SEO-Risiken und wie man Rankingverluste vermeidet

SEO ist bei einer BigCommerce-zu-Shopify-Migration einer der kritischsten Erfolgsfaktoren, weil schon kleine technische Änderungen direkte Auswirkungen auf Traffic und Umsatz haben können. Besonders relevant sind URL-Struktur, Redirect-Logik und der saubere Erhalt von Content-Signalen.

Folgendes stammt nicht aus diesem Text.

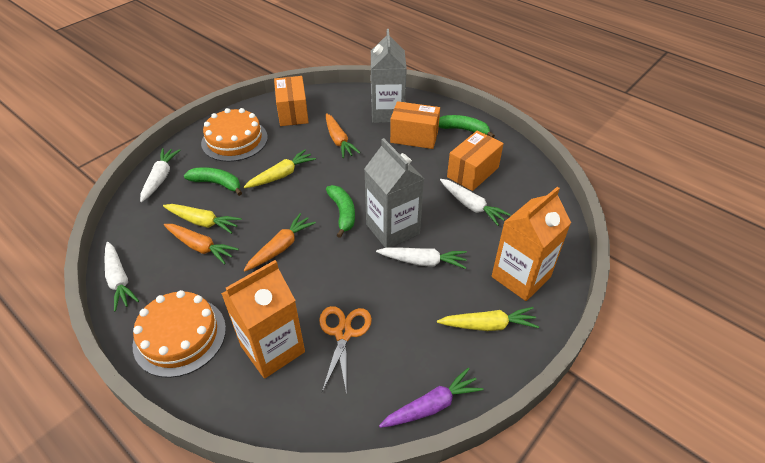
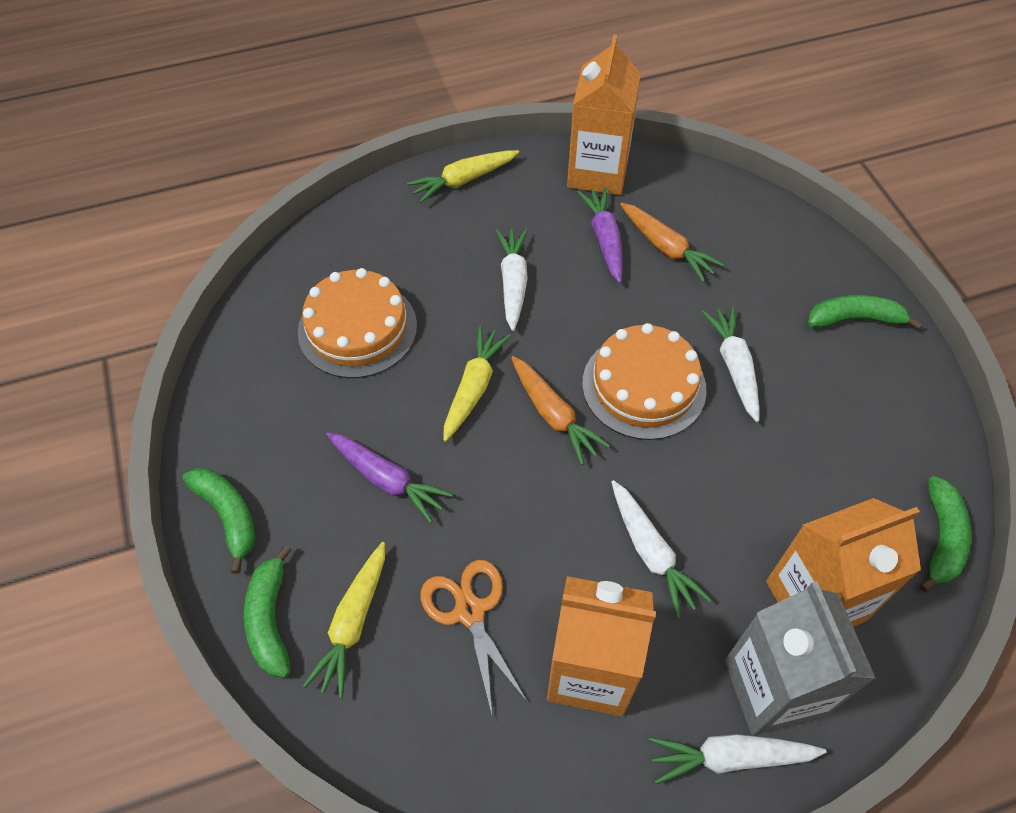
green banana: 3 -> 4
grey carton: 2 -> 1
orange box: 3 -> 0
orange carrot: 3 -> 2
orange carton: 2 -> 3
purple carrot: 1 -> 2

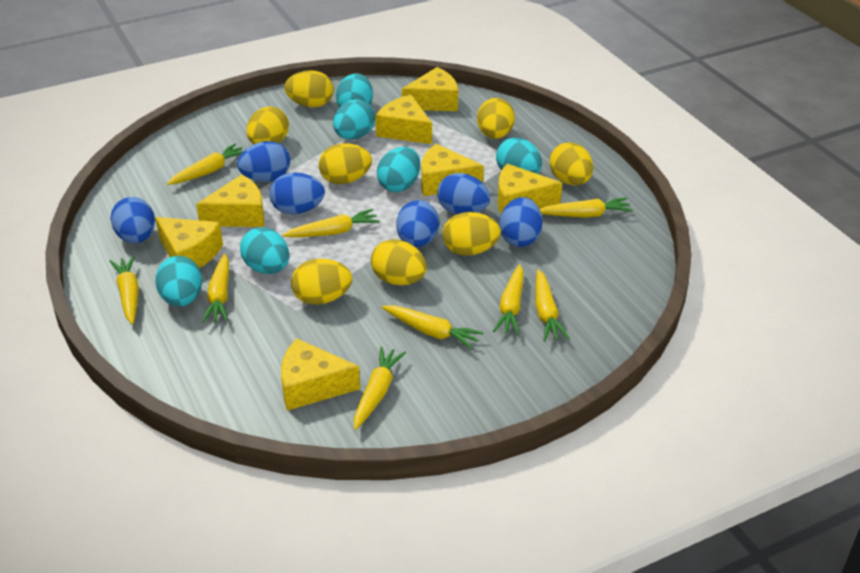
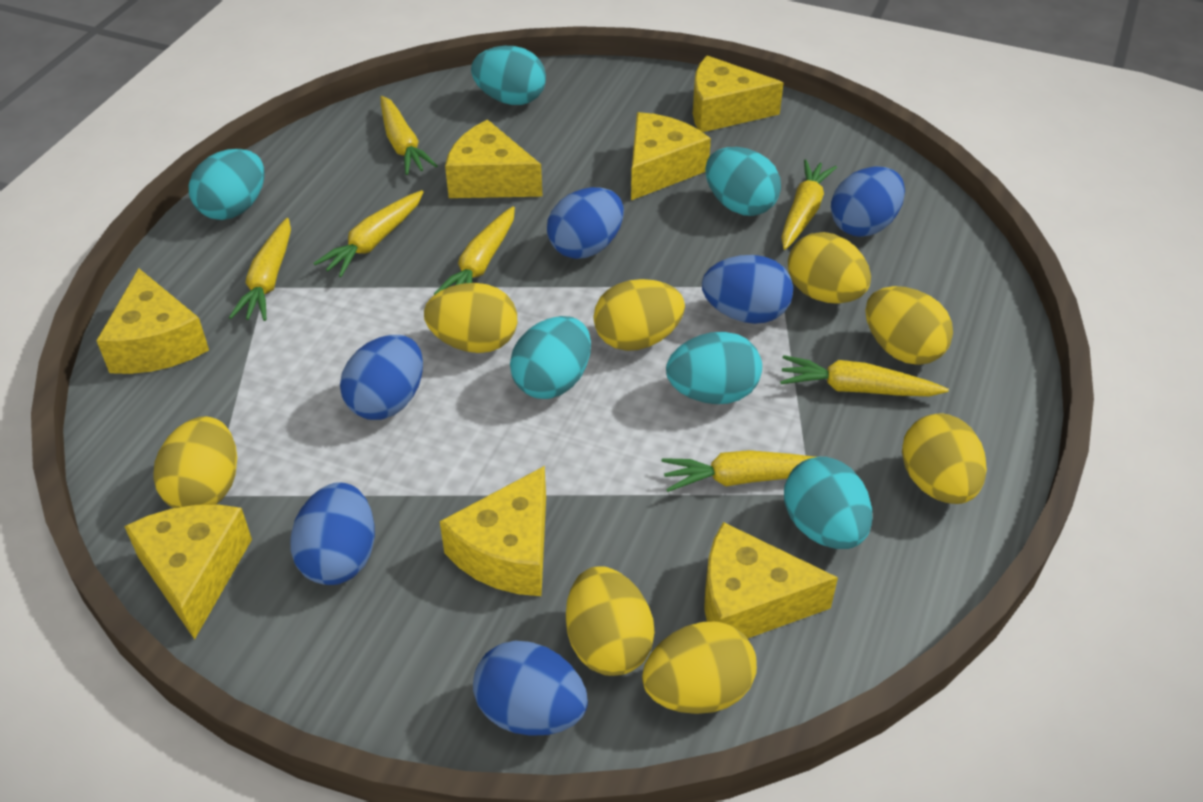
yellow carrot: 9 -> 7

Google beschreibt Migrationen mit URL-Änderungen als klaren Prozess, bei dem eine saubere Umstellung entscheidend ist, um Rankingverluste zu vermeiden.

Unterschiede in der URL-Struktur

BigCommerce bietet mehr Flexibilität bei der Gestaltung von URL-Strukturen über Einstellungen auf Plattformebene. Shopify hingegen arbeitet mit festen Systempfaden (z. B. für Produkte und Collections), die nur begrenzt verändert werden können.

Eine 1:1-Übernahme der bestehenden URL-Struktur ist selten möglich. Stattdessen muss die alte Struktur bewusst neu abgebildet und anschließend sauber auf Shopify-Ziel-URLs gemappt werden.

Wichtig ist dabei die interne Verlinkung: Wenn alte URL-Logiken im System oder in Navigationen weiterverwendet werden, entstehen schnell Inkonsistenzen, die sich negativ auf Crawling und Indexierung auswirken können.

Best Practices für Weiterleitungen

Ein vollständiges URL-Mapping ist der zentrale Baustein jeder SEO-sicheren Migration. Dabei werden alle relevanten URLs – insbesondere die mit organischem Traffic oder Backlinks – den neuen Shopify-Zielseiten zugeordnet.

Für die Umsetzung gelten folgende Best Practices:

  • Einsatz von permanenten Redirects (301 oder 308) für alle dauerhaft geänderten URLs,
  • Priorisierung von Seiten mit hohem SEO-Wert (Traffic, Rankings, Backlinks),
  • Vermeidung von Redirect-Ketten oder unnötigen Umleitungen,
  • Sicherstellung, dass alle alten URLs systematisch erfasst und nicht „vergessen“ werden.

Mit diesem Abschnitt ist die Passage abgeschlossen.